Sir John Shelley, Esquire, of Michelgrove, who was created a Baronet 22 May 1611. This gentleman, in the 5th of James I, alienated his Warwickshire estates, and transferred their produce to the county Sussex, where he purchased others. He married Jane, daughter of Sir Thomas Reresby, Knight, of Thriberg, and had issue.

Sir John was the eldest son of John Shelley (d.1592), Esquire, and Eleanor, the daughter of Sir Thomas Lovell, Knight, of East Harling, county Norfolk.
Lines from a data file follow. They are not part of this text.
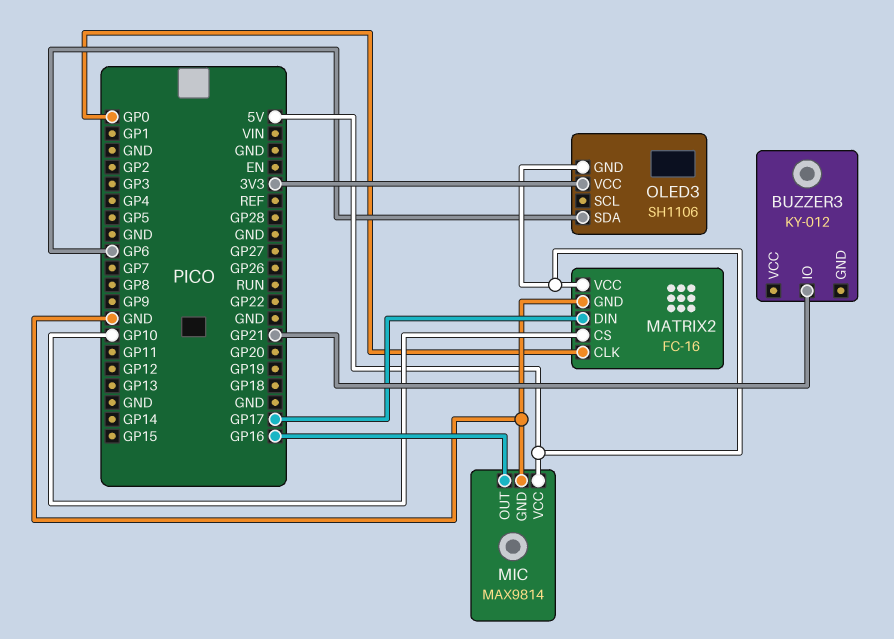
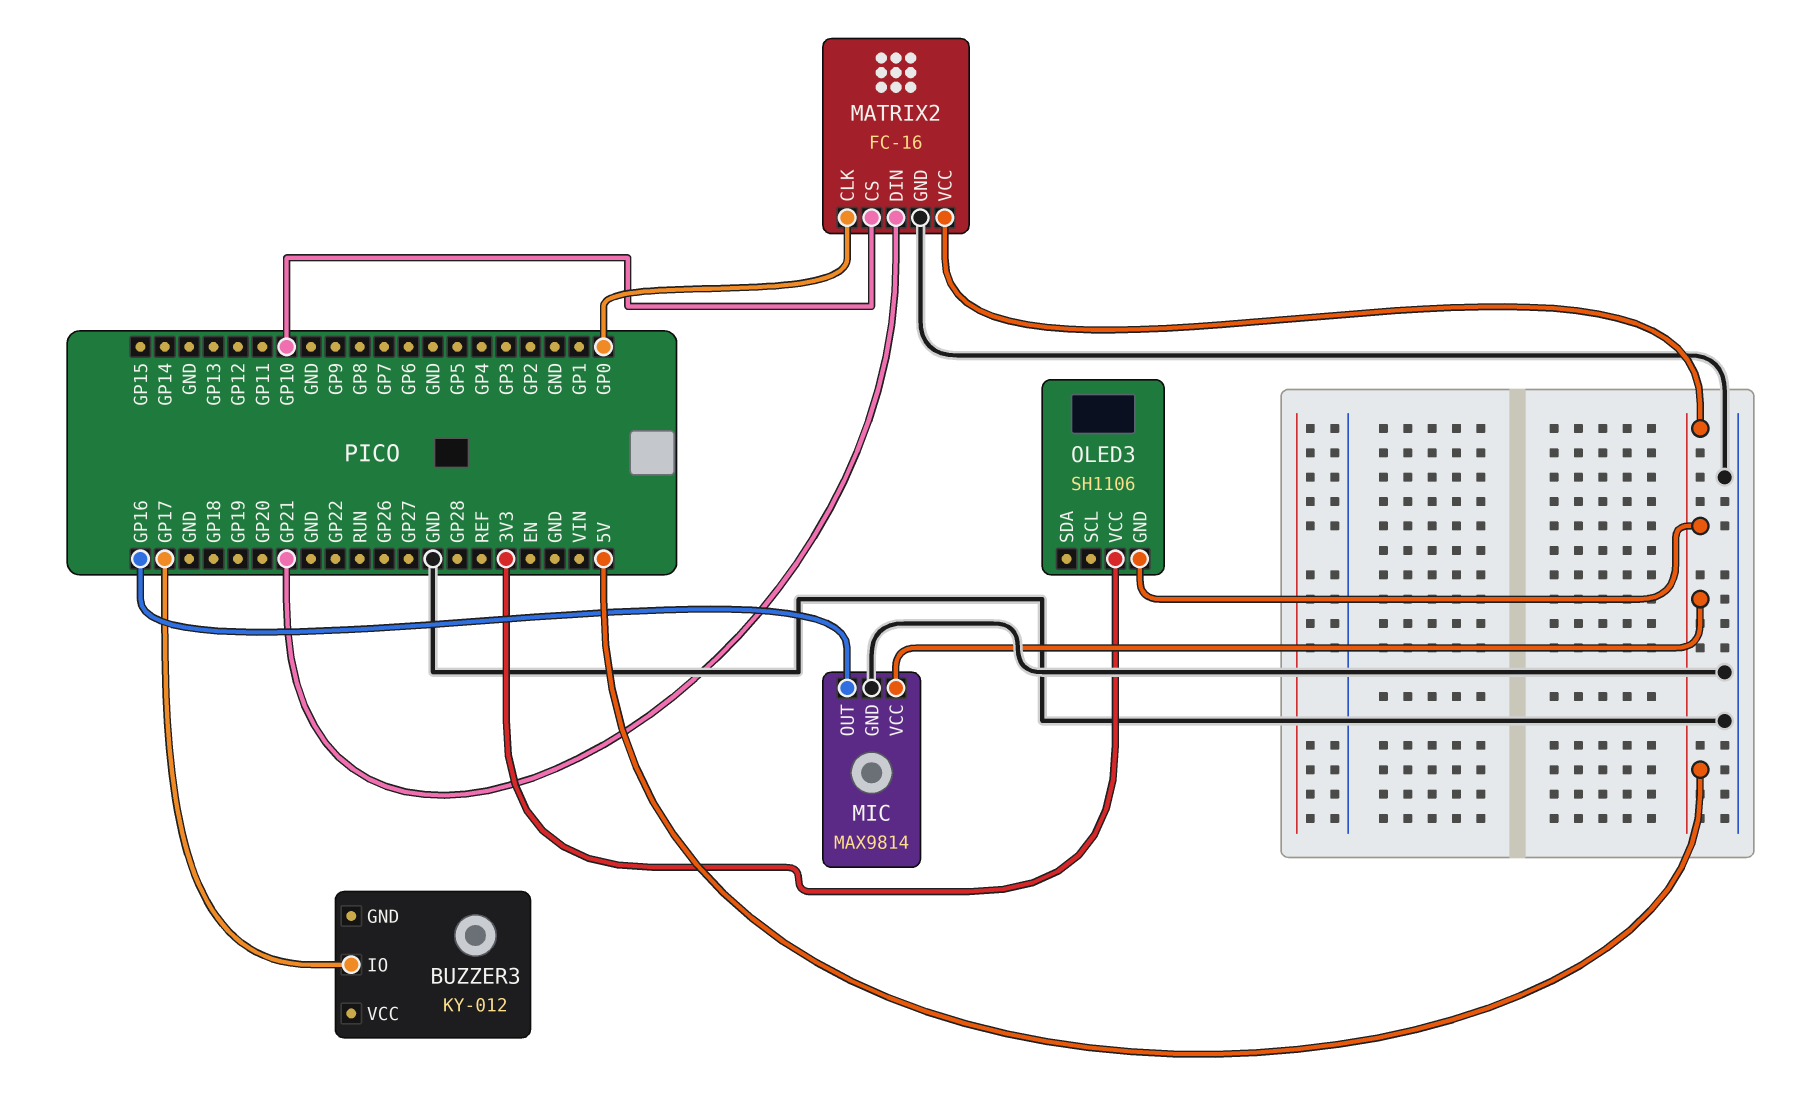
BUZZER3 pin IO: GP21 -> GP17
MATRIX2 pin DIN: GP17 -> GP21
OLED3 pin SDA: GP6 -> none

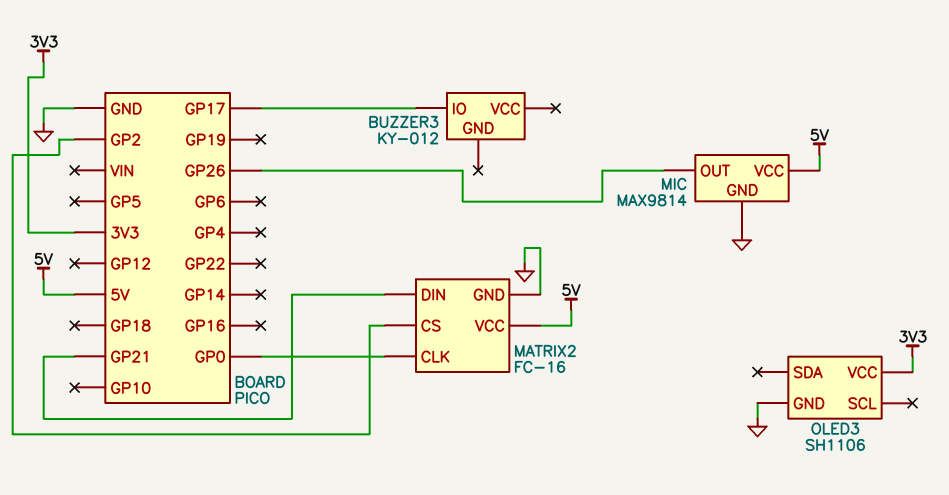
MATRIX2 pin CS: GP10 -> GP2
MIC pin OUT: GP16 -> GP26
OLED3 pin GND: 5V -> GND

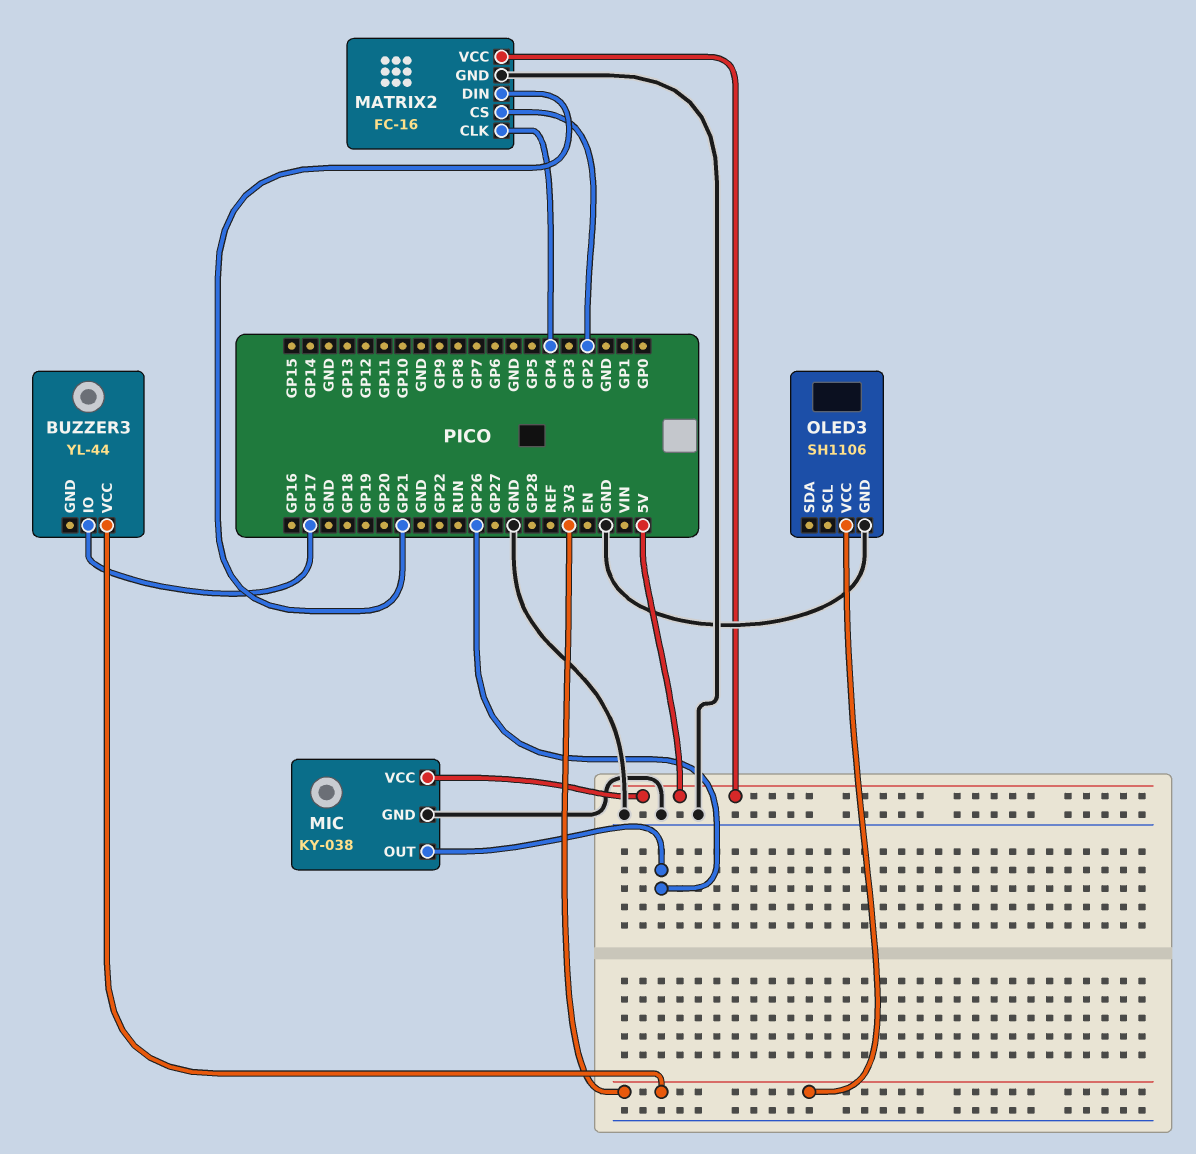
BUZZER3: KY-012 -> YL-44
BUZZER3 pin VCC: none -> 3V3
MATRIX2 pin CLK: GP0 -> GP4
MIC: MAX9814 -> KY-038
His paternal grandparents were John Shelley (d.1550), Esquire, of Michelgrove and Mary, daughter of Sir William FitzWilliam, Knight, and granddaughter maternally of Sir Richard Sackville, Knight, of Buckhurst. His paternal grandmother Mary FitzWilliam was the niece of John Sackville and the cousin of Sir Richard Sackville.

Sir John was the great-grandson of Sir William Shelley, one of the justices of the Court of Common Pleas.

Children of Sir John Shelley and Jane Reresby:

 Sir William Shelley, Knight, who married Christina, daughter of Sir James Vantelet, Knight. This " Sir James Vantelet, Knight" was Jacques le Lux, Sieur de Vantelet, Gentleman Usher to Queen Henrietta Maria, and the husband of Marguerite Courtin, Madame de Vantelet. Sir William died during the lifetime of his father, leaving an only son, by him and Christina: 
 Charles, successor to his grandfather
 John, who married Mary, daughter and heiress of George Bailley, Esquire, and d.s.p.

A depiction of Sir John Shelley, 1st Baronet can be seen on the memorial brass of his parents in St. Mary the Virgin Church, Clapham, West Sussex.